Le Secrétaire national du Comité d’action pour le renouveau (CAR), Jean Kissi analyse, à travers cette tribune, le quotidien des Togolais et montre l’échec de la gouvernance de Faure Gnassingbé. Pour lui, il faut changer ce régime pour espérer amorcer le développement du Togo.

Le Togo notre pays se trouve dans une situation délétère avec une crise socio-politique vieille de 30 ans qui engendre trop souvent des explosions sanglantes comme ce fut le cas en 1993 avec les événements de Fréau jardin, en mars et avril 2005 à la suite de la mort d’Eyadema Gnassingbé père et récemment en août 2017.
Ces explosions proviennent de la répression d’un peuple qui veut se libérer d’une dictature qui le gouverne depuis 60 ans, le Togo étant le seul pays de l’Afrique de l’ouest à n’avoir jamais connu d’alternance.

Au-delà de cette cocote politique bouillante, le Togo pourtant pays riche se trouve dans un état où les populations sont plongées dans une misère exécrable à cause du pillage des ressources, de la corruption et de la mal gouvernance d’un petit clan qui a fait main basse sur le pays.

Les infrastructures socio-éducatives et sanitaires sont dans le délabrement total. Nos hôpitaux, des mouroirs. Le niveau scolaire a drastiquement baissé et la formation dans nos universités, très encombrées, en totale inadéquation avec le marché de l’emploi.

Les infrastructures ferroviaires n’existent presque plus. Le peu de routes et de retenues d’eau mal construites, parce que les financements détournés, provoquent des inondations dès la première pluie. C’est le cas sur la route de Kpalimé devant le supermarché champion, la nouvelle voie Agoe Adidogonmé devant l’ancienne CECO BTP ou la route d’Aného au niveau du Port et de Baguida. Et ce sont là, les seuls axes bitumés existant à part le Grand contournement.

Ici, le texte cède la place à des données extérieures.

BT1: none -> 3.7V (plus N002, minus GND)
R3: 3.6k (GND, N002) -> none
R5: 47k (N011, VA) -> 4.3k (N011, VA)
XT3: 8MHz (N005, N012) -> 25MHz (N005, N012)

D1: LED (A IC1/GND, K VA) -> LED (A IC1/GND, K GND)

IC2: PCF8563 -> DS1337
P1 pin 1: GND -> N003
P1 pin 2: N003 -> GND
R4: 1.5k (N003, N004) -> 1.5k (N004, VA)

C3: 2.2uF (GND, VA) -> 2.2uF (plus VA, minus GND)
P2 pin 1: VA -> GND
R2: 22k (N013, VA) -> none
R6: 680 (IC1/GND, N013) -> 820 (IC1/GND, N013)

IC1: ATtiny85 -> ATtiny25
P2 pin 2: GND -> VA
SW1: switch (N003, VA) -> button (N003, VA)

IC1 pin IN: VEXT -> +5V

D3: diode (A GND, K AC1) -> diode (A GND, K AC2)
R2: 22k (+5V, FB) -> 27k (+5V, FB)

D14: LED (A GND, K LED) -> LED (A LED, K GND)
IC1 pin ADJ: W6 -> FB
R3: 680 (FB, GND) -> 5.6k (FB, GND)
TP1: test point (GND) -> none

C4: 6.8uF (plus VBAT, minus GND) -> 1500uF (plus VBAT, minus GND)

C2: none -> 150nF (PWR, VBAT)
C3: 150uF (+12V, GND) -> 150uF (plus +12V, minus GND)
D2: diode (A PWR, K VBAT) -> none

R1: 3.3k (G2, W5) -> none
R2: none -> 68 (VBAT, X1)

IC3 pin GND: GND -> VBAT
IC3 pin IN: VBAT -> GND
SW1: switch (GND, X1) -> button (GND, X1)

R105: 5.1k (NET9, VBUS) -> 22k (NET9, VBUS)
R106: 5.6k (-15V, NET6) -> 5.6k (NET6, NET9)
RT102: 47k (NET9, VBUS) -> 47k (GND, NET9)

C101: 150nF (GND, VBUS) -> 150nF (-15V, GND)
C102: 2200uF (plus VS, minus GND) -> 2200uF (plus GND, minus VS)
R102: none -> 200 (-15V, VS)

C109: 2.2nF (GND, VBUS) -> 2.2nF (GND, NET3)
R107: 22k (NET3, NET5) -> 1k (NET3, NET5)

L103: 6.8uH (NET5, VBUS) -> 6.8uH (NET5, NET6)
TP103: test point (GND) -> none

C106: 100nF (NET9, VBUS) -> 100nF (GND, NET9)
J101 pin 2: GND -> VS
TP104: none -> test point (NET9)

Imaginez le cas des autres routes non goudronnées et sans rigoles.

Du coup, dans les quartiers, la moitié des populations de Lomé est obligée de rentrer dans les eaux sales et boueuses pour pouvoir les vider de leurs maisons avec tous les risques de choléras que cela comporte.

Les capitales régionales instituées par le régime n’échappent pas au délabrement relevé et ne sont même pas comparables à de gros villages de notre ère.

Les axes Lomé-Vogan –Anfoin, Kara-Pagouda et des portions entières de la Nationale N°1 sont une patente illustration de la décadence de la gouvernance dynastique Essozimna-Eyadéma.

Nous avons encore la chance de sauver les meubles si nous changeons le régime. C’est donc maintenant et non demain qu’il faut sauver le pays des mains du système et construire un Togo du 21ème siècle en refondant de fond en comble, l’État togolais.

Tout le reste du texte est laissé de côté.